Akhilesh

Posted on Apr 27

Statistical Visualizations With Seaborn

#ai #python #programming #productivity

You spent the last post fighting with Matplotlib.

Setting figure sizes. Adjusting label positions. Choosing colors. Adding grids. Writing five lines to make one chart look presentable.

Seaborn does not eliminate Matplotlib. It sits on top of it. What it does is handle all the statistical chart types with sensible defaults, so you spend time on insights instead of formatting.

The difference is real. What takes 20 lines in Matplotlib takes 3 in Seaborn for the same result.

Setup

import seaborn as sns
import matplotlib.pyplot as plt
import pandas as pd
import numpy as np

sns.set_theme(style="whitegrid", palette="husl")

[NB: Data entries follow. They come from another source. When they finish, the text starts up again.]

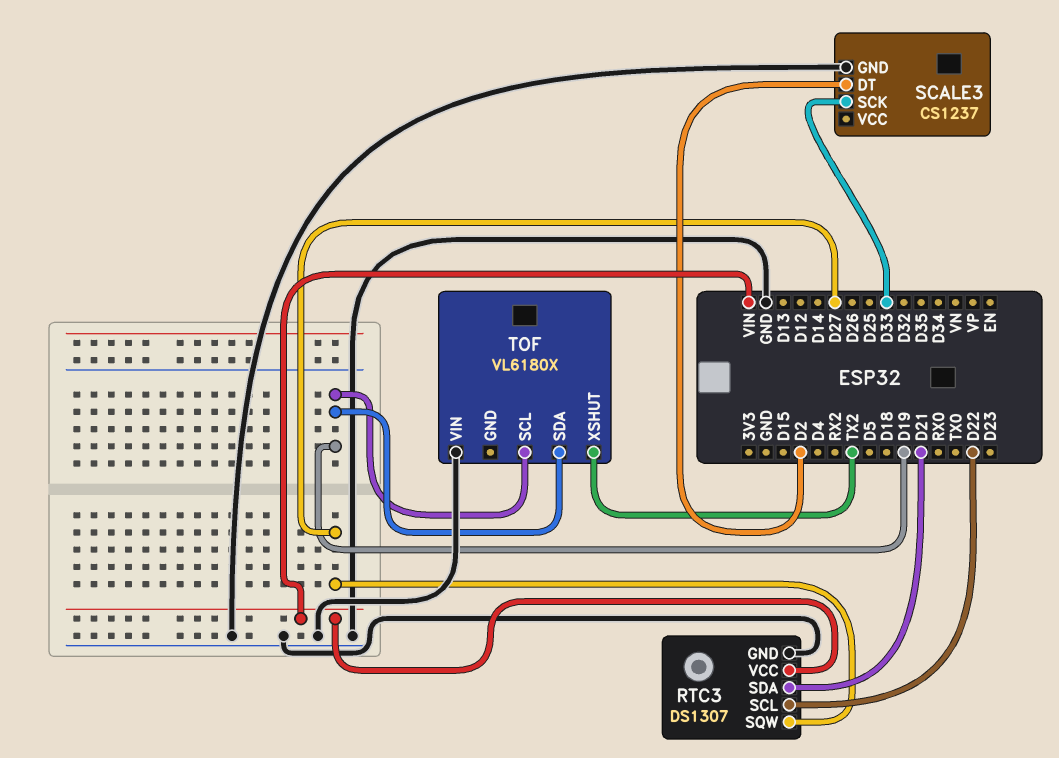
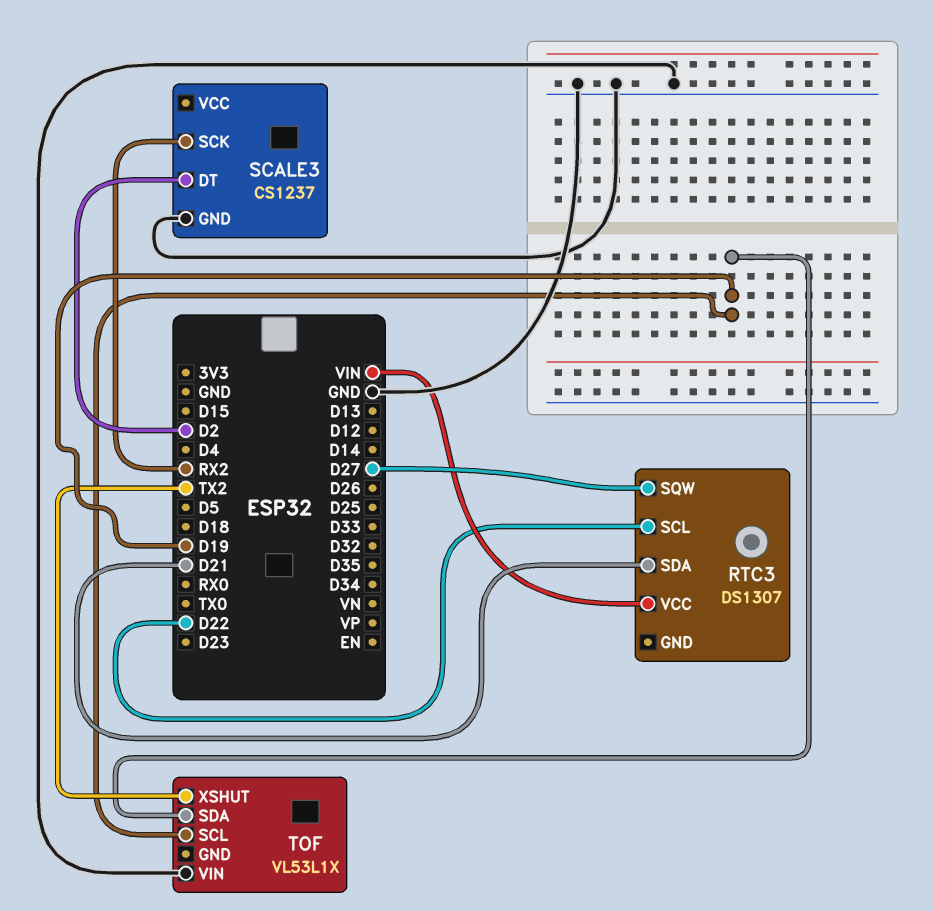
RTC3 pin GND: GND -> none
SCALE3 pin SCK: D33 -> RX2
TOF: VL6180X -> VL53L1X

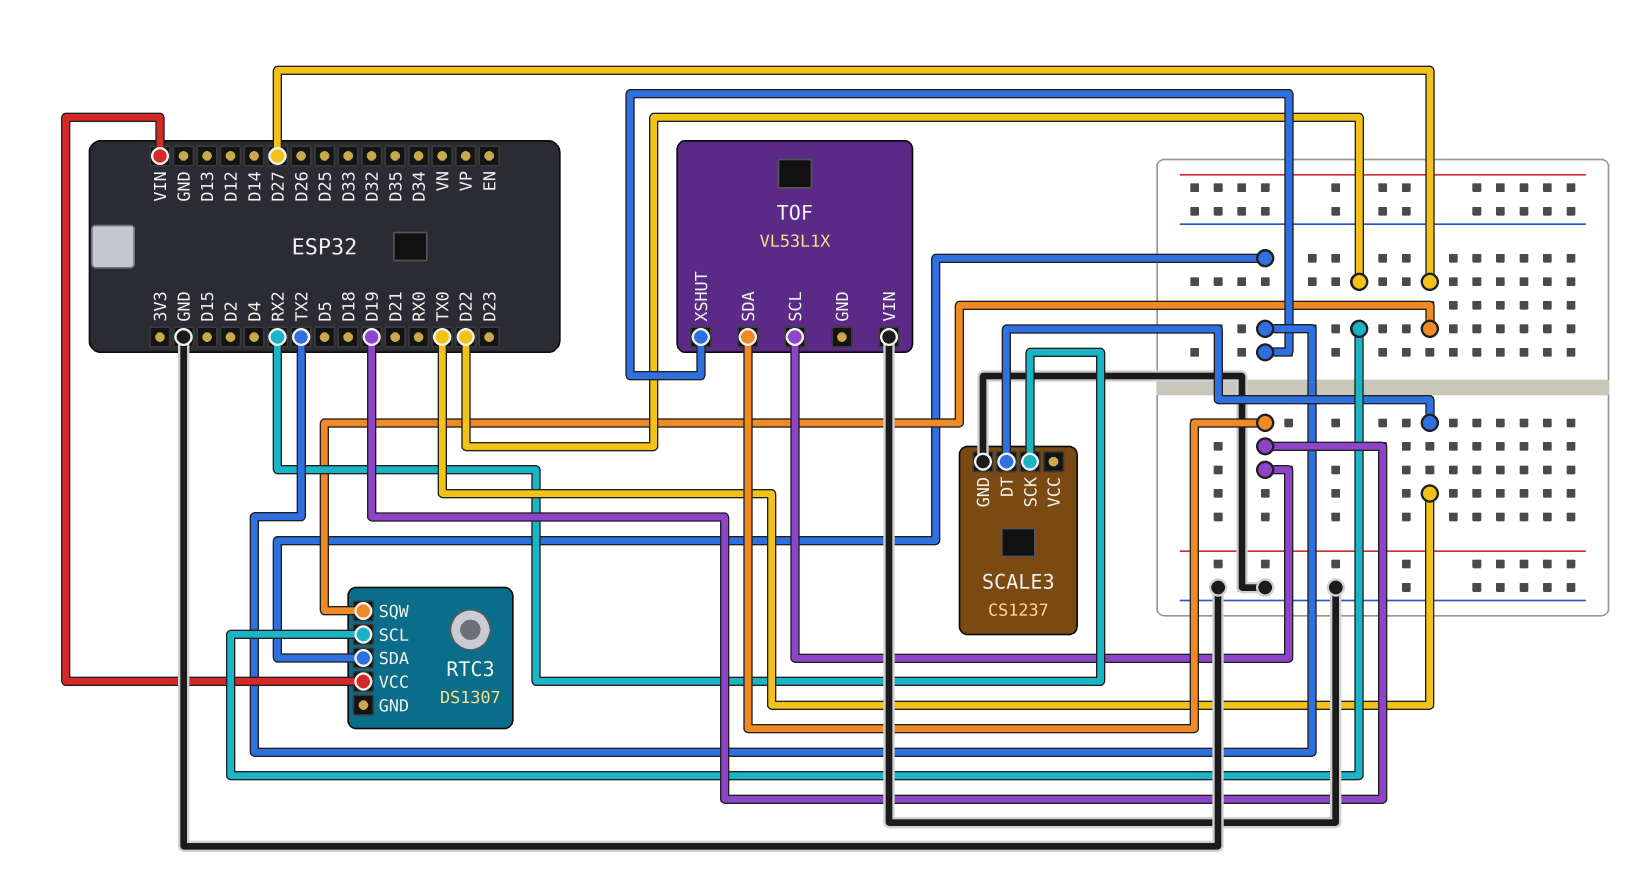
RTC3 pin SDA: D21 -> TX2
SCALE3 pin DT: D2 -> TX0

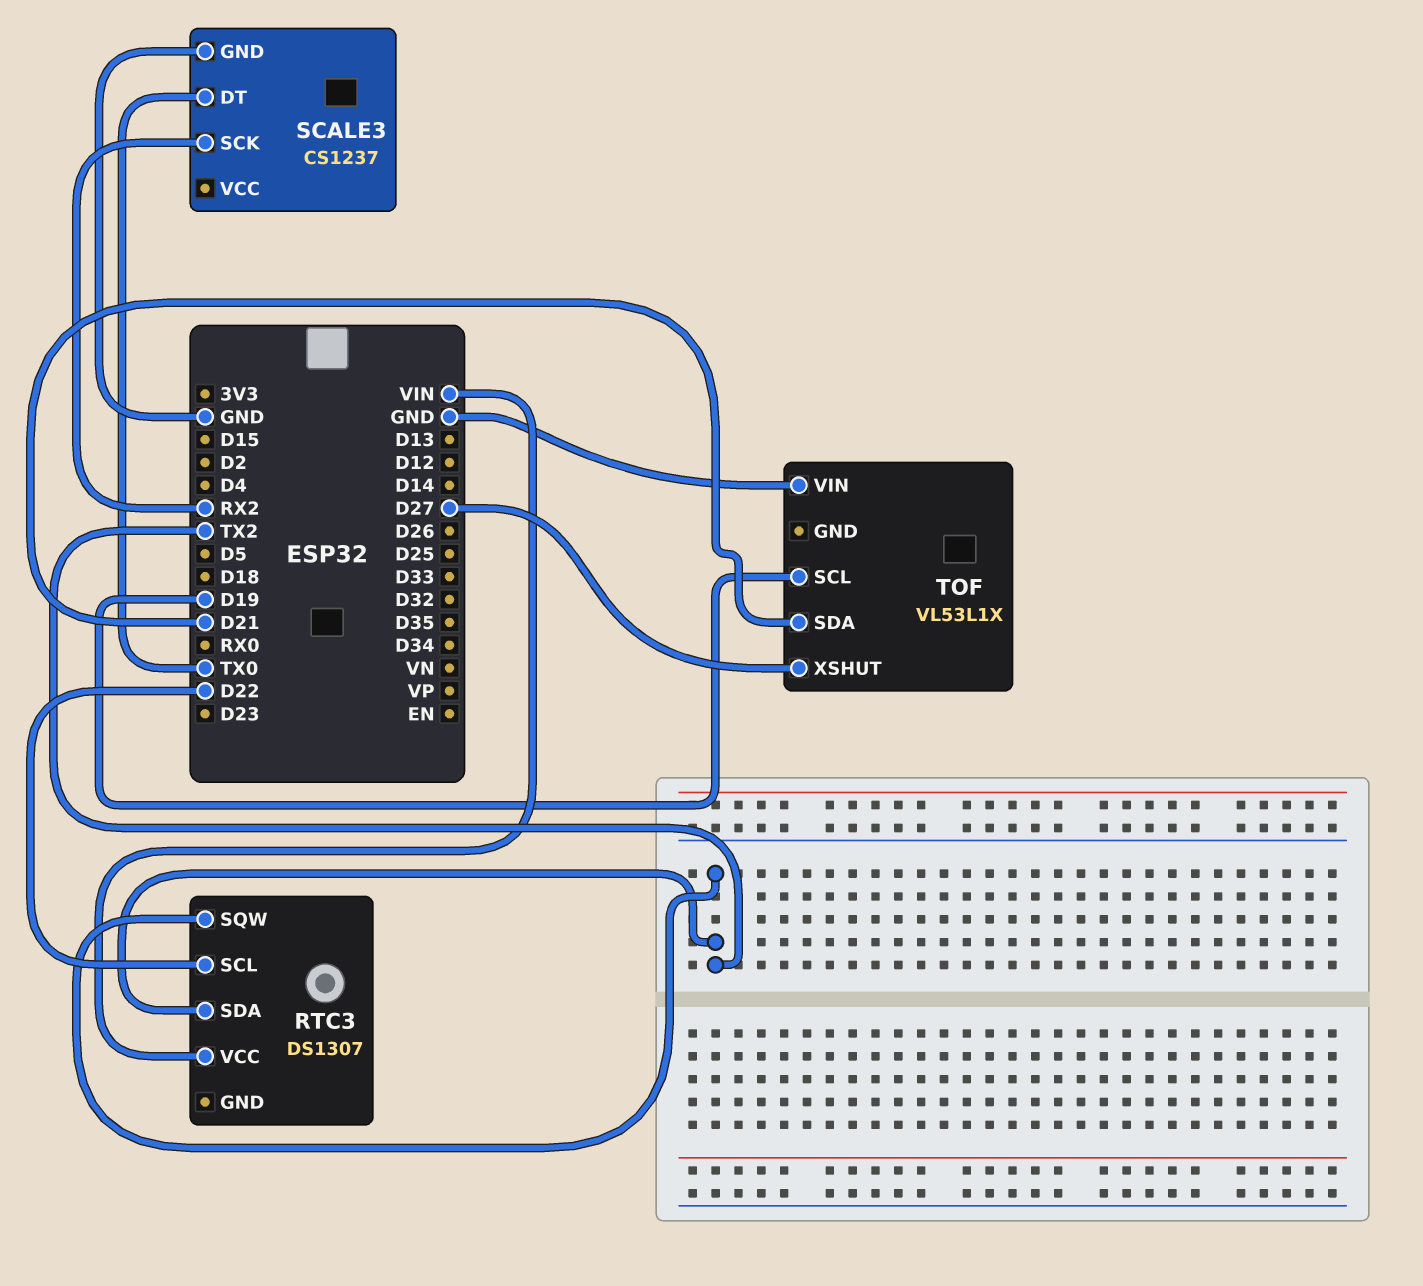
RTC3 pin SQW: D27 -> TX2
TOF pin SDA: D19 -> D21
TOF pin XSHUT: TX2 -> D27

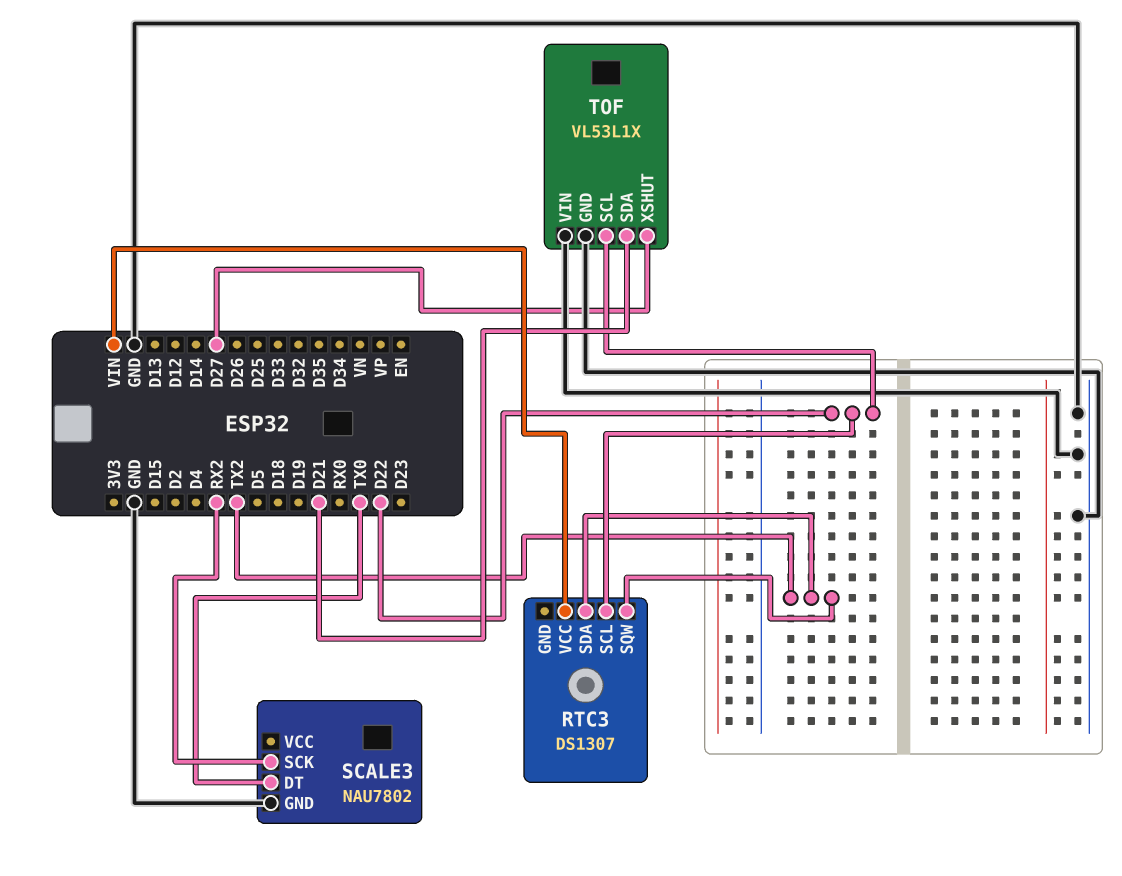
SCALE3: CS1237 -> NAU7802
TOF pin GND: none -> GND
TOF pin SCL: D19 -> D22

titanic = sns.load_dataset("titanic")
tips    = sns.load_dataset("tips")
iris    = sns.load_dataset("iris")

print(titanic.shape, tips.shape, iris.shape)

Output:

(891, 15) (244, 7) (150, 5)

sns.load_dataset() downloads built-in practice datasets. Titanic, tips, and iris are the three you will see in every data science tutorial. They are small, clean, and cover common analysis scenarios.

sns.set_theme() applies a consistent visual style to everything that follows. whitegrid is clean and readable. husl is a colorblind-friendly palette.

The Plot That Replaces Three Matplotlib Charts

fig, ax = plt.subplots(figsize=(9, 5))

sns.histplot(
    data=titanic,
    x="age",
    hue="survived",
    multiple="stack",
    bins=30,
    ax=ax
)

ax.set_title("Age Distribution by Survival Status", fontsize=14)
ax.set_xlabel("Age")
ax.legend(labels=["Did Not Survive", "Survived"])

plt.tight_layout()
plt.savefig("age_survival.png", dpi=150)
plt.show()

One histplot call. It draws the histogram, colors it by survival status, stacks the bars, adds a legend. In Matplotlib you would need to split the data manually, draw two separate histograms with matching bin sizes, and align everything.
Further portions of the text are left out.